Effects of adiponectin on sRANKL and OPG secretion. Cells were exposed to 3–30 μg/ml adiponectin for 48 h and to 30 μg/ml adiponectin for 12–48 h. sRANKL and OPG production was determined by ELISA. sRANKL and OPG levels were normalized to cell numbers in each well (ng/5 × 104 cells). (A) The dose and time response of adiponectin on sRANKL production in cultured osteoblasts. Bar represents mean ± SD (n = 5; *p < 0.05 vs. control). Dots represent the percent of control expression level at various time-points (n = 5; *p < 0.05 vs. control). (B) The dose and time response of adiponectin on OPG production in cultured osteoblasts. Bar represents mean ± SD (n = 5; *p < 0.05 vs. control). Dots represent percent of control expression level at various time-points (n = 5; *p < 0.05 vs. control).

Figure 3B shows that adiponectin inhibited the OPG production in a dose- and time-dependent manner in osteoblasts. Treatment with 3–30 μg/ml adiponectin caused the decrease in OPG production. After 12–48 h in culture with 30 μg/ml adiponectin, the OPG production decreased significantly above that seen in controls (p < 0.05).
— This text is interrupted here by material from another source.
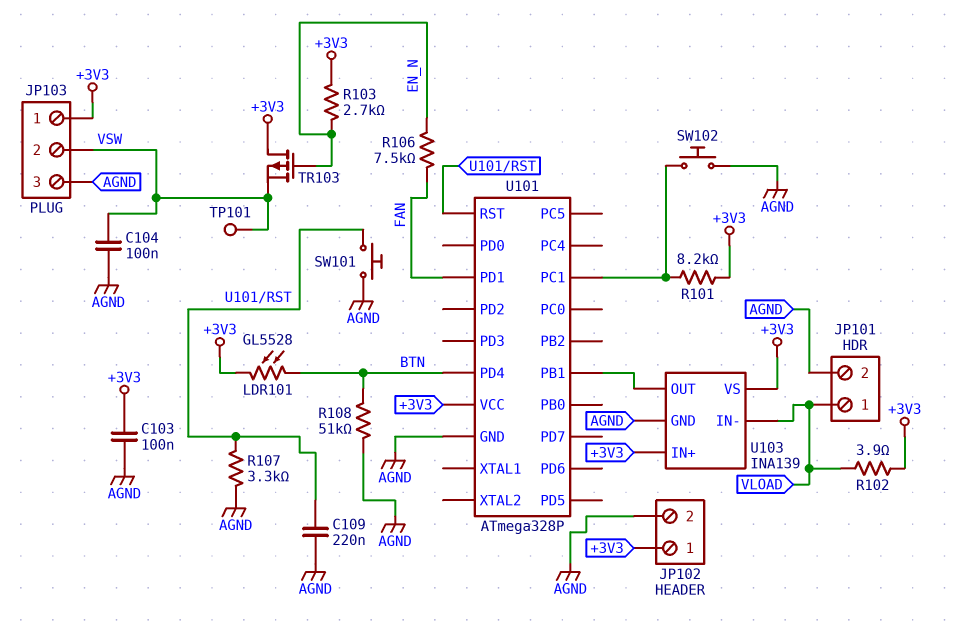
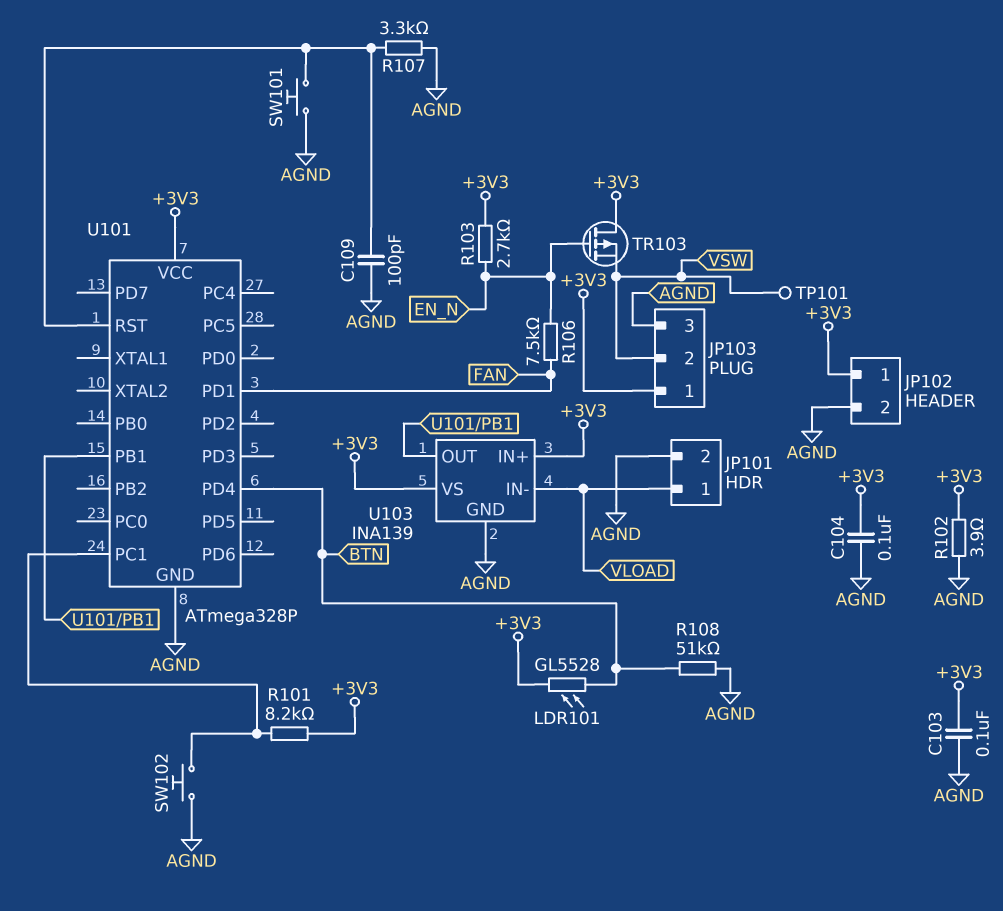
C104: 100nF (AGND, VSW) -> 100nF (+3V3, AGND)
C109: 220nF (AGND, U101/RST) -> 100pF (AGND, U101/RST)
R102: 3.9 (+3V3, VLOAD) -> 3.9 (+3V3, AGND)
AdipoR 1 and p38 signaling pathway mediated adiponectin-regulated RANKL and mRNA expression

Figure 4A shows that treatment with siRNA-AdipoR1, but not siRNA control and siRNA-AdipoR2, blocked the expression of AdipoR1 protein in osteoblasts. It showed the adipoR1 knockdown efficiency in osteoblasts by RNA interference. Figure 4B shows that pretreatment of cells with the p38 inhibitor SB203580, but not the JNK inhibitor SP600125, blocked the increasing RANKL mRNA expression by adiponectin. To exclude the nonspecific effect of SB20358, as the adequate control, both 10−7 M 1,25 vitD and 1,25 vitD + SB203580 induced RANKL mRNA expression. SB203580 did not blocked the increasing RANKL mRNA expression by 1,25 vitD. Suppression of AdipoR1 with siRNA-AdipoR1, but not siRNA control and siRNA-AdipoR2, inhibited the increasing RANKL mRNA expression by adiponectin. These data indicated that adiponectin-induced RANKL mRNA expression is mediated by the AdipoR1/p38 pathway.

Figure Figure 4.

AdipoR 1 and p38 signaling pathways mediate adiponectin-regulated RANKL and OPG mRNA expression. (A) Treatment with siRNA-AdipoR1 blocked the expression of AdipoR1 protein in osteoblasts. Cells were treated with siRNA control, siRNA-AdipoR1, or siRNA-AdipoR2. Total cellular protein was subjected to immunoblot analysis using anti-AdipoR1 antibody. Lane 1, human osteoblasts lysate; lane 2, lysate from osteoblasts treated with siRNA control; lane 3, lysate from osteoblasts treated with siRNA-AdipoR1; lane 4, lysate from osteoblasts treated with siRNA-AdipoR2. (B) AdipoR 1 and p38 signaling pathways mediate adiponectin-induced RANKL mRNA expression. Cells were incubated with SB203580 (10 μM) or SP600125 (10 μM) for 2 h before treatment with 30 μg/ml adiponectin for 30 minutes. Cells were treated with 10−7 M 1α,25-dihydroxyvitamin D3 (1,25 vitD), or 1,25 vitD + 10 μM SB203580 as another control. Cells were also treated with siRNA control, siRNA-AdipoR1, or siRNA-AdipoR2 in the presence of 30 μg/ml adiponectin. RANKL mRNA expression was determined by real-time quantitative PCR. Results are expressed as percent of control. Bars represent mean ± SD (n = 3; *p < 0.05 vs. adiponectin-treated control). (C) AdipoR1 and p38 signaling pathways mediate adiponectin-inhibited OPG mRNA expression. Cells were treated as above described. OPG mRNA expression was determined by real-time quantitative PCR. Results are expressed as percent of control. Bars represent mean ± SD (n = 3; *p < 0.05 vs. adiponectin-treated control).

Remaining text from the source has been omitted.